Metadata-Version: 2.1
Name: batcat
Version: 0.2.1
Summary: BatCat, A Cat Looks Like A Bat.
Home-page: https://github.com/Ewen2015/BatCat
Author: Ewen Wang
Author-email: wolfgangwong2012@gmail.com
License: Apache License 2.0
Classifier: License :: OSI Approved :: Apache Software License
Classifier: Programming Language :: Python :: 3.7
License-File: LICENSE
Requires-Dist: pandas
Requires-Dist: boto3 (==1.18.57)
Requires-Dist: botocore (==1.21.57)
Requires-Dist: protobuf (==3.19.4)
Requires-Dist: awscli (==1.20.57)
Requires-Dist: requests (==2.26.0)
Requires-Dist: sagemaker (==2.59.8)
Requires-Dist: stepfunctions (==2.2.0)
Requires-Dist: sagemaker-experiments (==0.1.35)
Requires-Dist: pyathena (==2.3.0)
Requires-Dist: redshift-connector (==2.0.888)
Requires-Dist: sqlalchemy (==1.3.23)
Requires-Dist: psycopg2-binary (==2.9.1)


##############################
BatCat, A Cat with A Bat Face!
##############################

😸😹😺😻😼😽😾😿🙀🐱

BatCat is designed to help data scientists to practice machine learning operations (MLOps) on Amazon Web Services (AWS). 

Services of AWS covered:
- AWS Lambda: a serverless, event-driven compute service
- AWS S3 (Simple Storage Service): provides object storage service
- Amazon Athena: a serverless, interactive query service on S3
- Amazon Redshift: a data warehouse product

Philosophy of BatCat's MLOps
============================

BatCat practices MLOps in **3 layers (ASA)**:

- **AWS Lambda**: a serverless, event-driven compute service
- **AWS S3 (Simple Storage Service)**: provides object storage service
- **Amazon Athena**: a serverless, interactive query service on S3
- **Amazon Redshift**: a data warehouse product
- **AWS Step Functions**: a low-code, visual workflow service that developers use to build distributed applications, automate IT and business processes, and build data and machine learning pipelines using AWS services.

1. Algorithm level
------------------

Tool: `GossipCat <https://github.com/Ewen2015/GossipCat>`_, `TensorBoard <https://www.tensorflow.org/tensorboard>`_

.. image:: https://raw.githubusercontent.com/Ewen2015/BatCat/master/gc_learning_curve.png
    :width: 600
    :align: center

.. image:: https://www.tensorflow.org/tensorboard/images/tensorboard.gif
    :width: 600
    :align: center

2. System level
---------------

Tool: AWS CloudWatch

AWS CloudWatch provides standard monitoring and operational data with dashboards, which satisfies the requirements of MLOps in system level.

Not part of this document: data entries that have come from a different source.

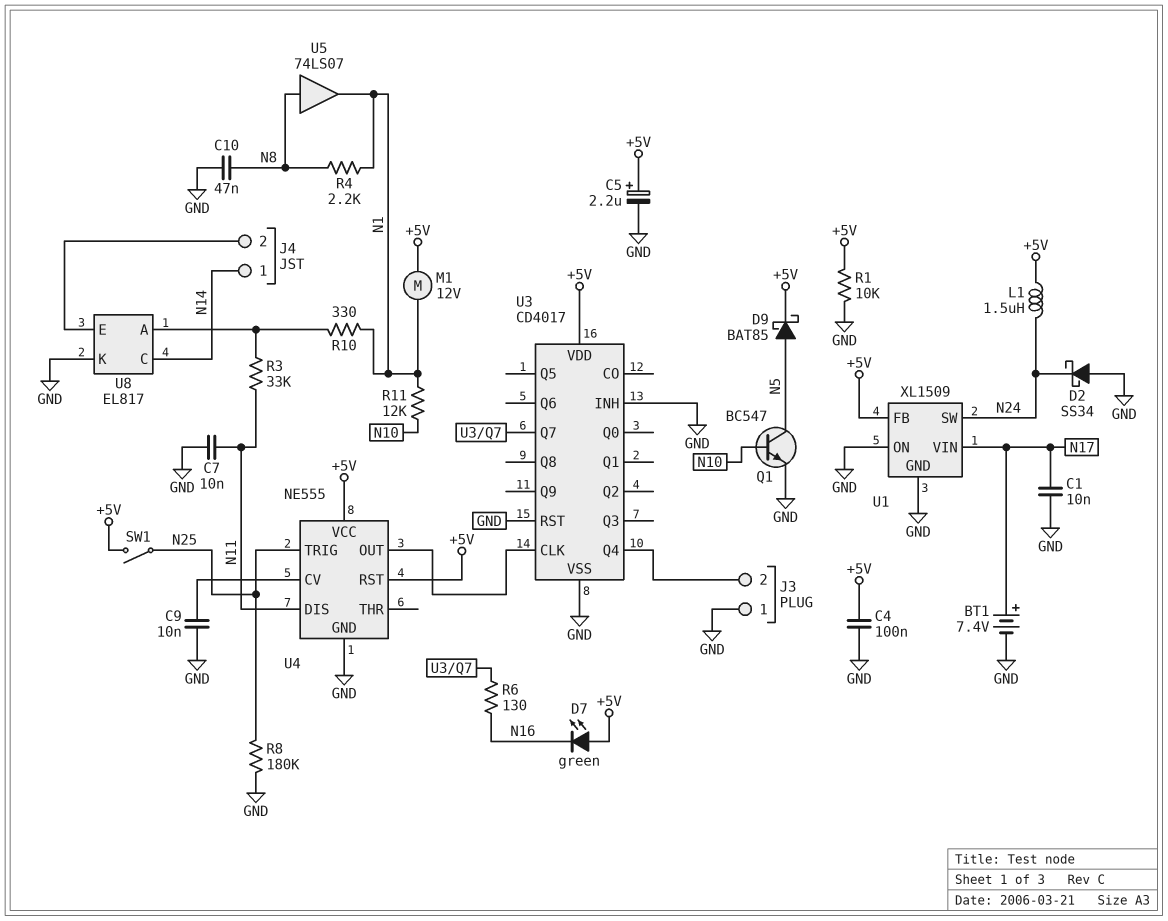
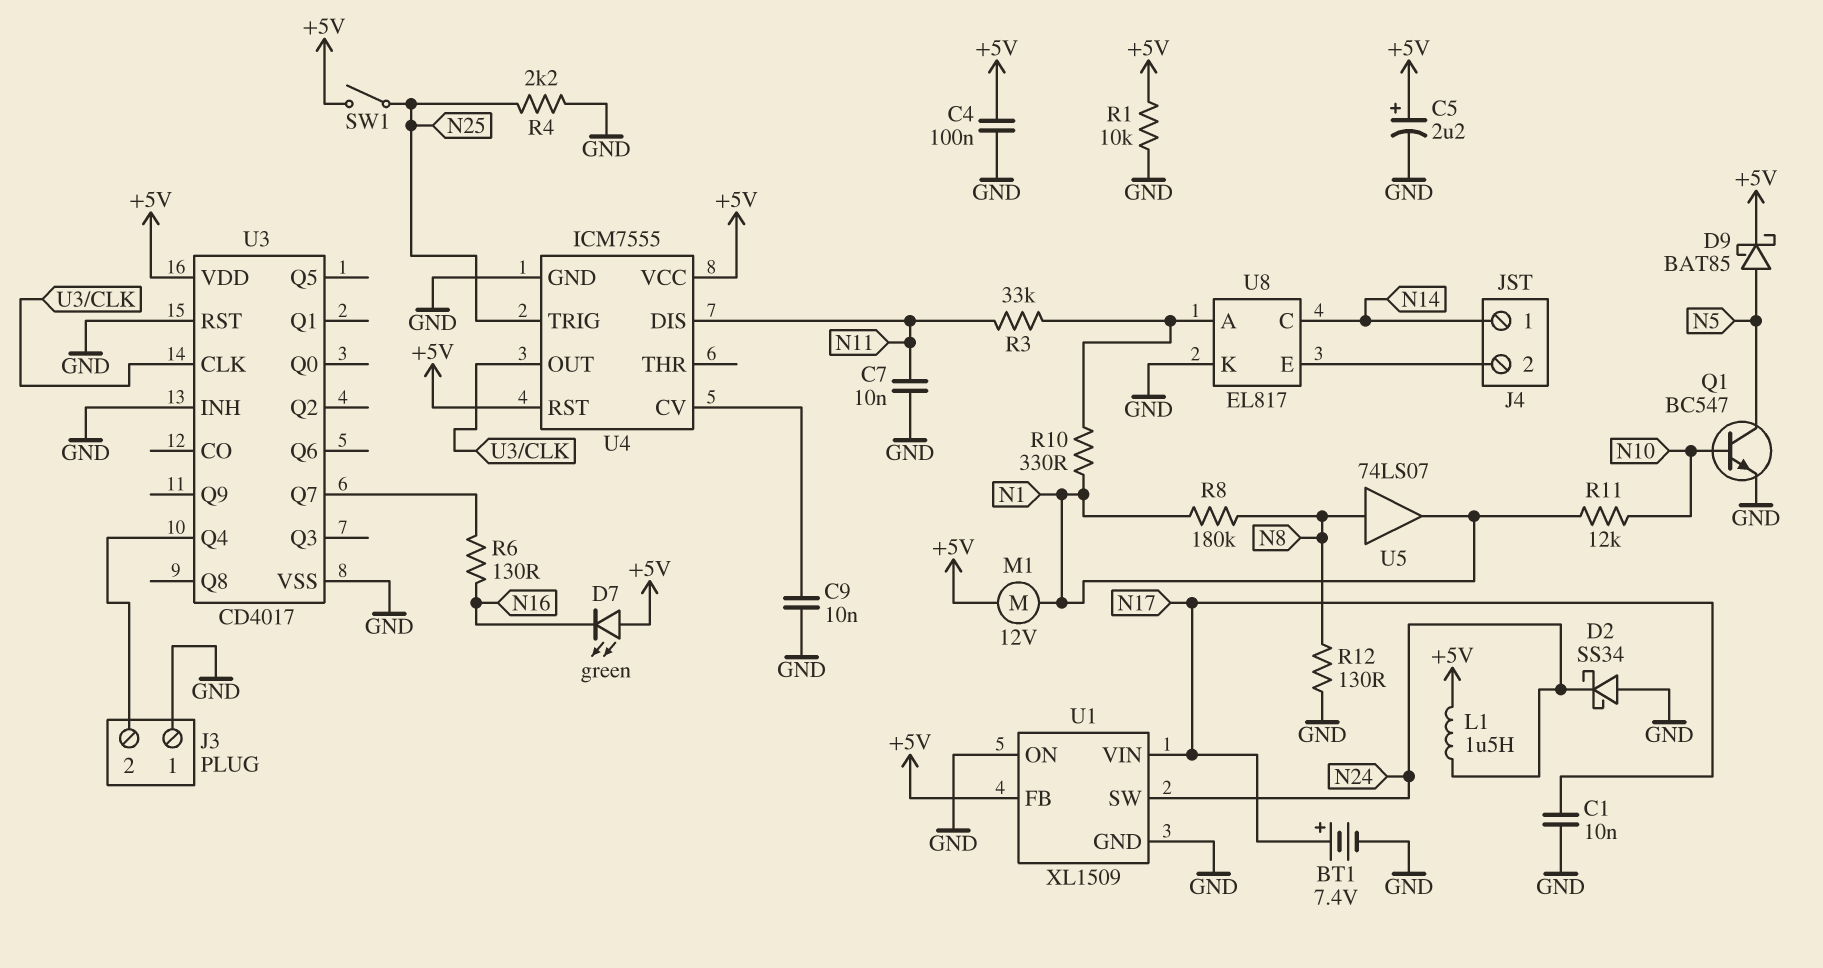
C10: 47nF (GND, N8) -> none
R4: 2.2k (N1, N8) -> 2.2k (GND, N25)
R8: 180k (GND, N25) -> 180k (N1, N8)
R12: none -> 130 (GND, N8)
U4: NE555 -> ICM7555

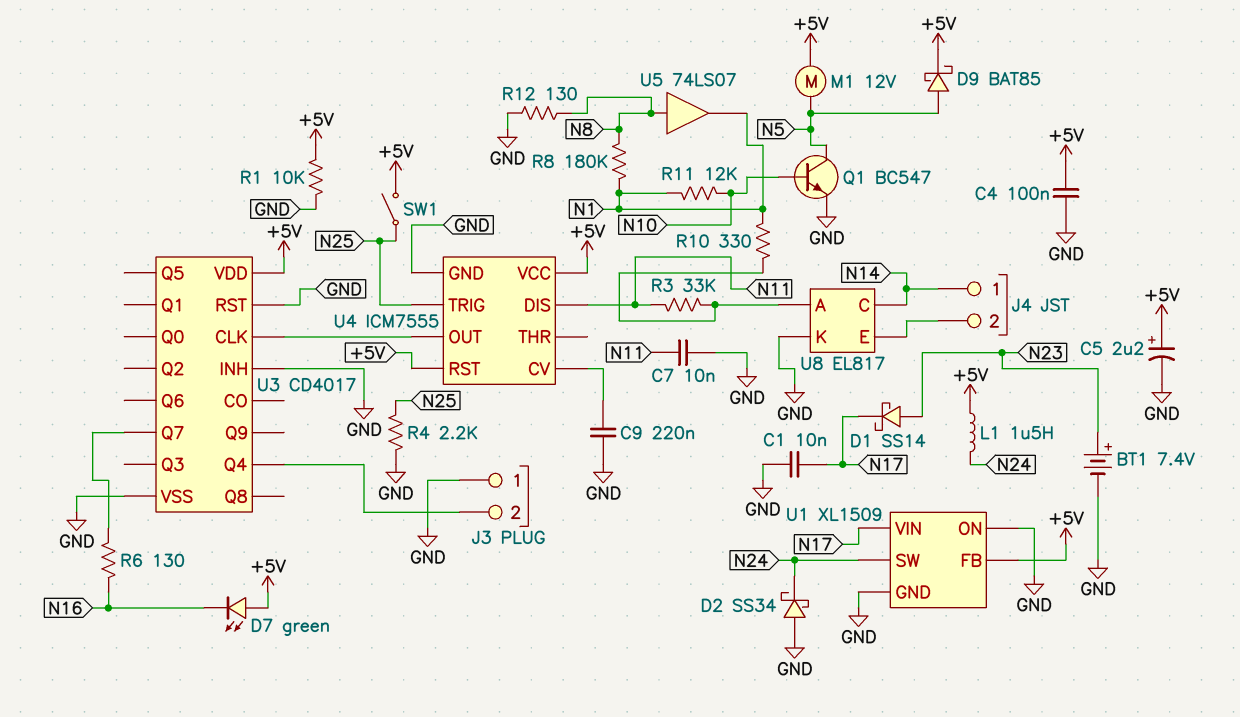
BT1: 7.4V (plus N17, minus GND) -> 7.4V (plus N23, minus GND)
C9: 10nF (GND, U4/CV) -> 220nF (GND, U4/CV)
D1: none -> schottky SS14 (A N23, K N17)
M1: motor 12V (+5V, N1) -> motor 12V (+5V, N5)

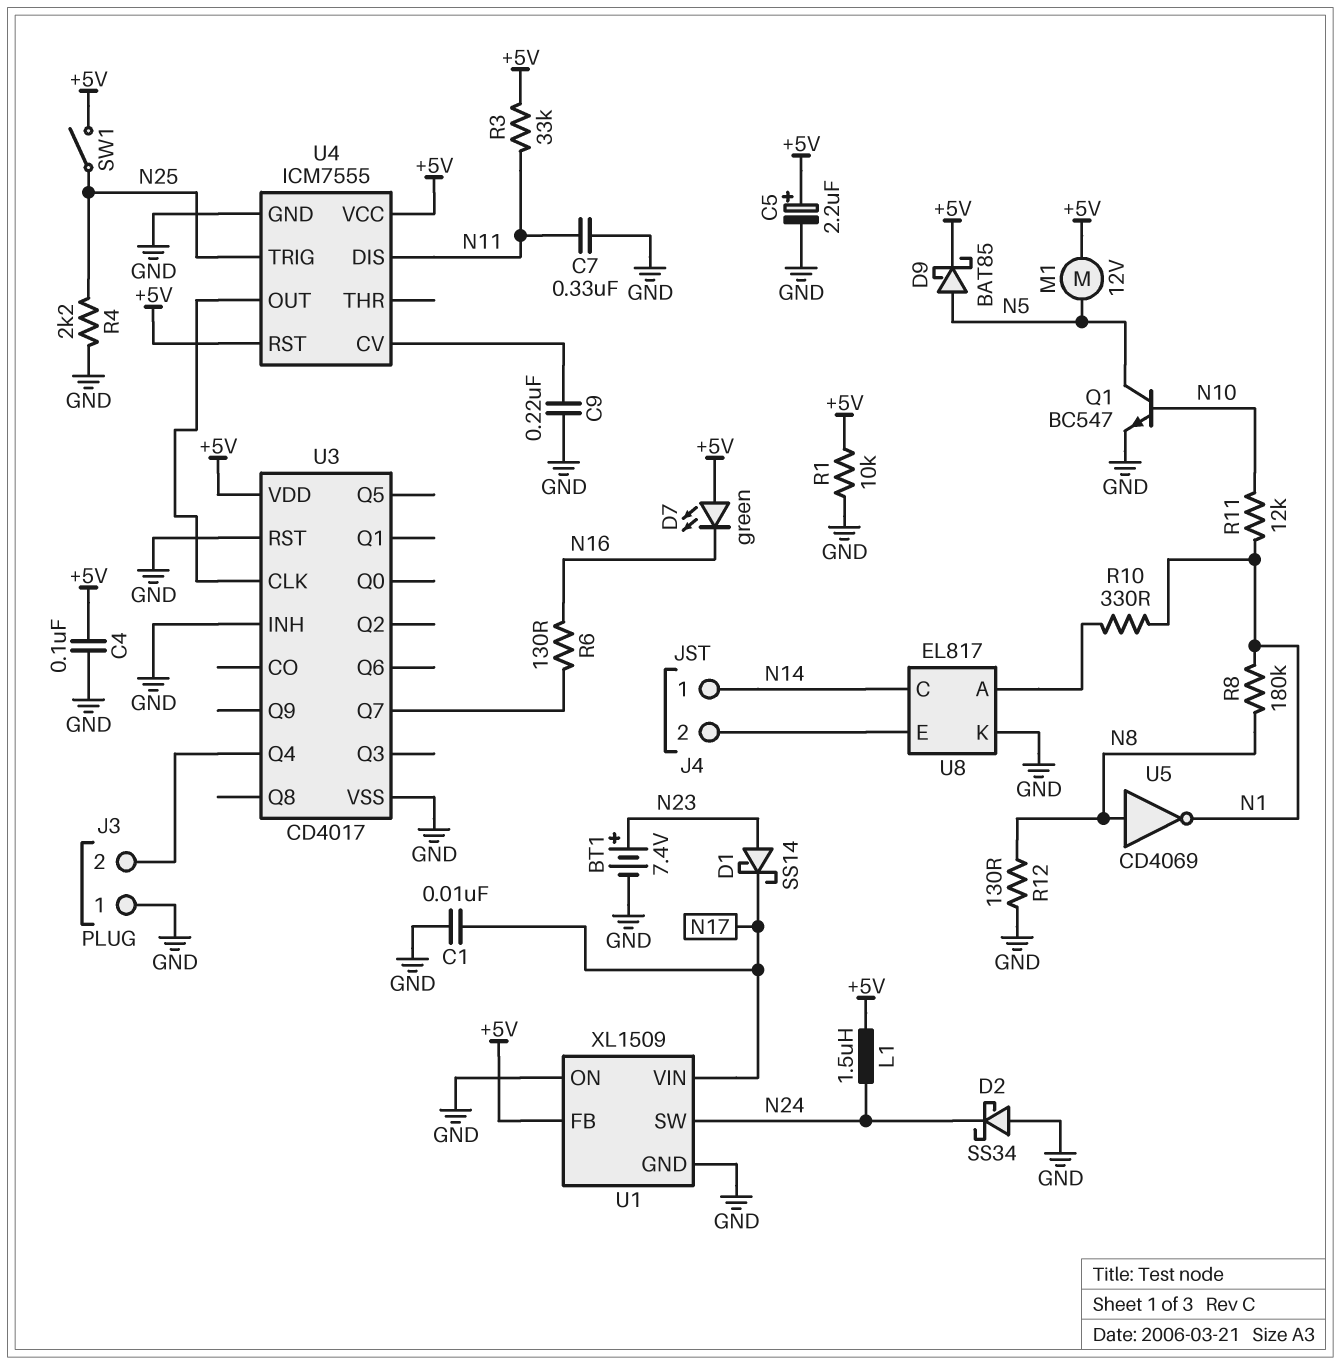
C7: 10nF (GND, N11) -> 330nF (GND, N11)
R3: 33k (N11, U8/A) -> 33k (+5V, N11)
U5: buffer 74LS07 (in N8, out N1) -> NOT CD4069 (in N8, out N1)

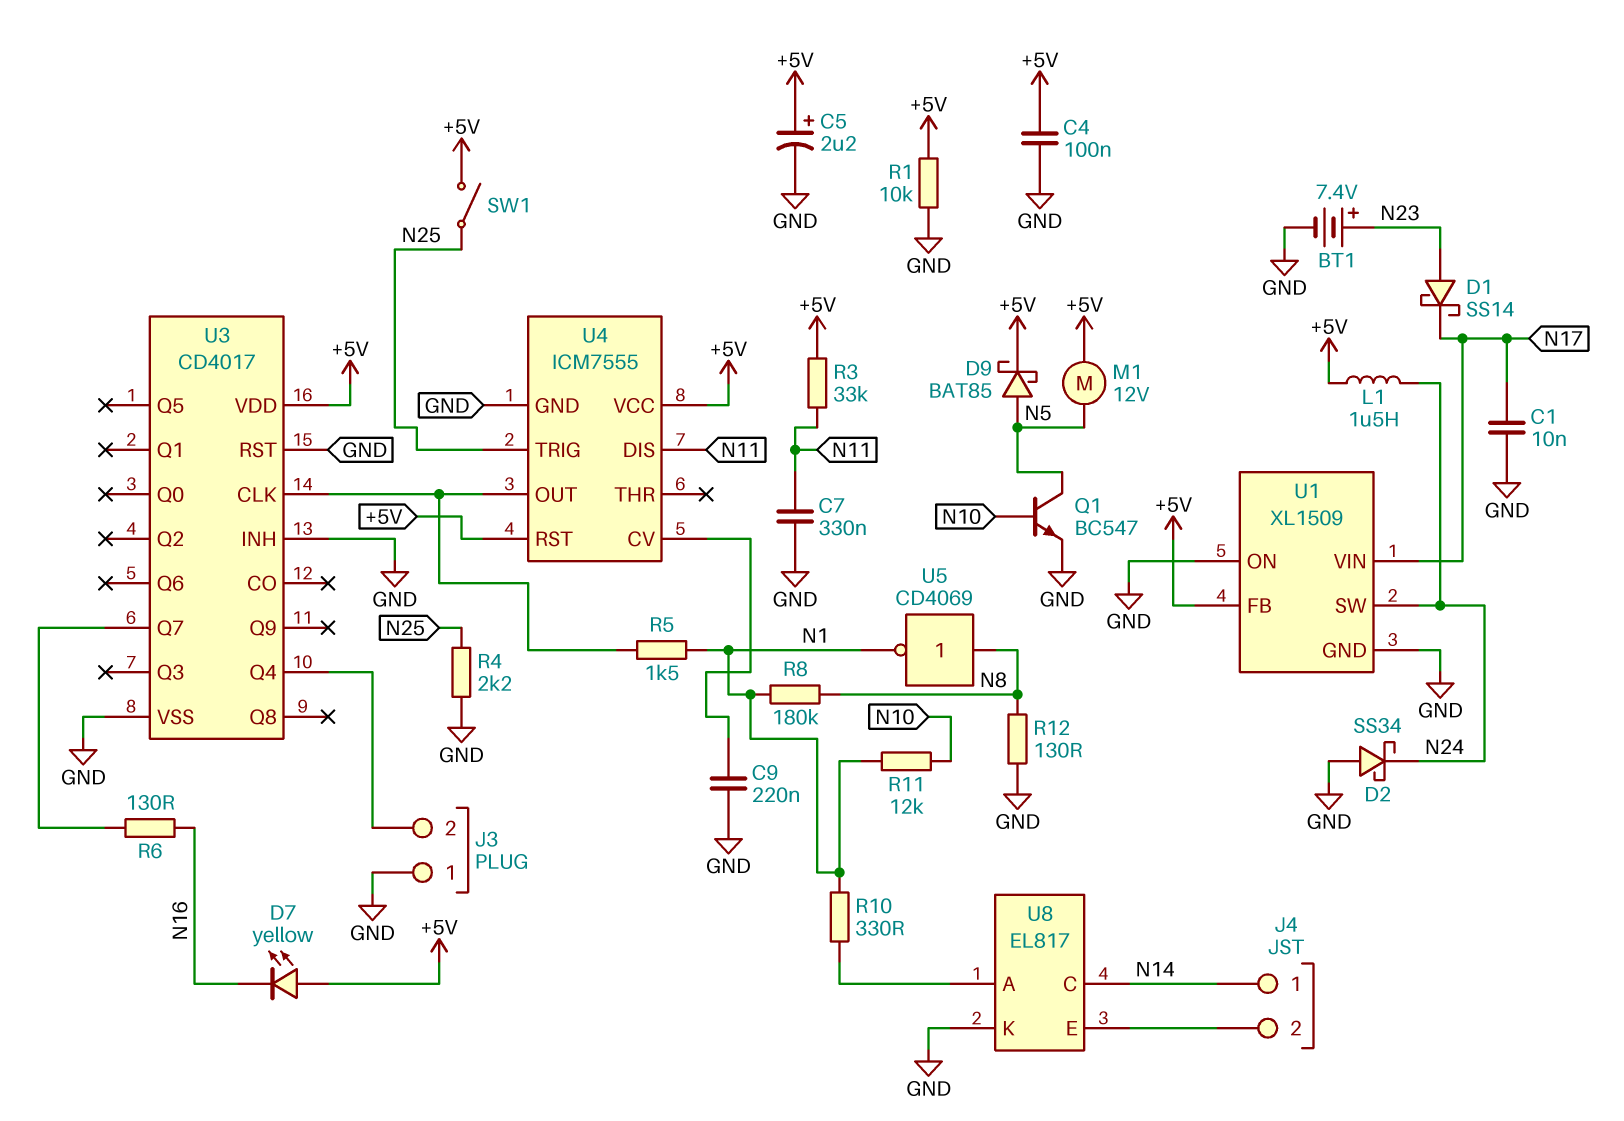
D7: LED green (A +5V, K N16) -> LED yellow (A +5V, K N16)
R5: none -> 1.5k (N1, U3/CLK)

Generally, the following operational data are presented in the dashboard:

- SageMaker CPU Ultilization
- S3 bucket size
- Lambda
    - invocations
    - erros
- StepFunction
    - execution time
    - execution failed
- Cost
- Log group

.. image:: https://raw.githubusercontent.com/Ewen2015/BatCat/master/aws_cloudwatch.png
    :width: 600
    :align: center

3. Application level
--------------------

Tool: DataOps

BatCat realizes application level MLOps by monitoring the distributions of data inputs (data source) and data outputs (predictions). As the applicaiton levle MLOps is a part of the whole DataOps, it should algin with the practice of DataOps according to each organziation or company.

Story of the BatCat
===================

The package names after a cat of my friend, Clara. 

.. image:: https://raw.githubusercontent.com/Ewen2015/BatCat/master/BatCat.jpeg
    :width: 400
    :align: center

License
=======

BatCat is licensed under the MIT License. © Contributors, 2022.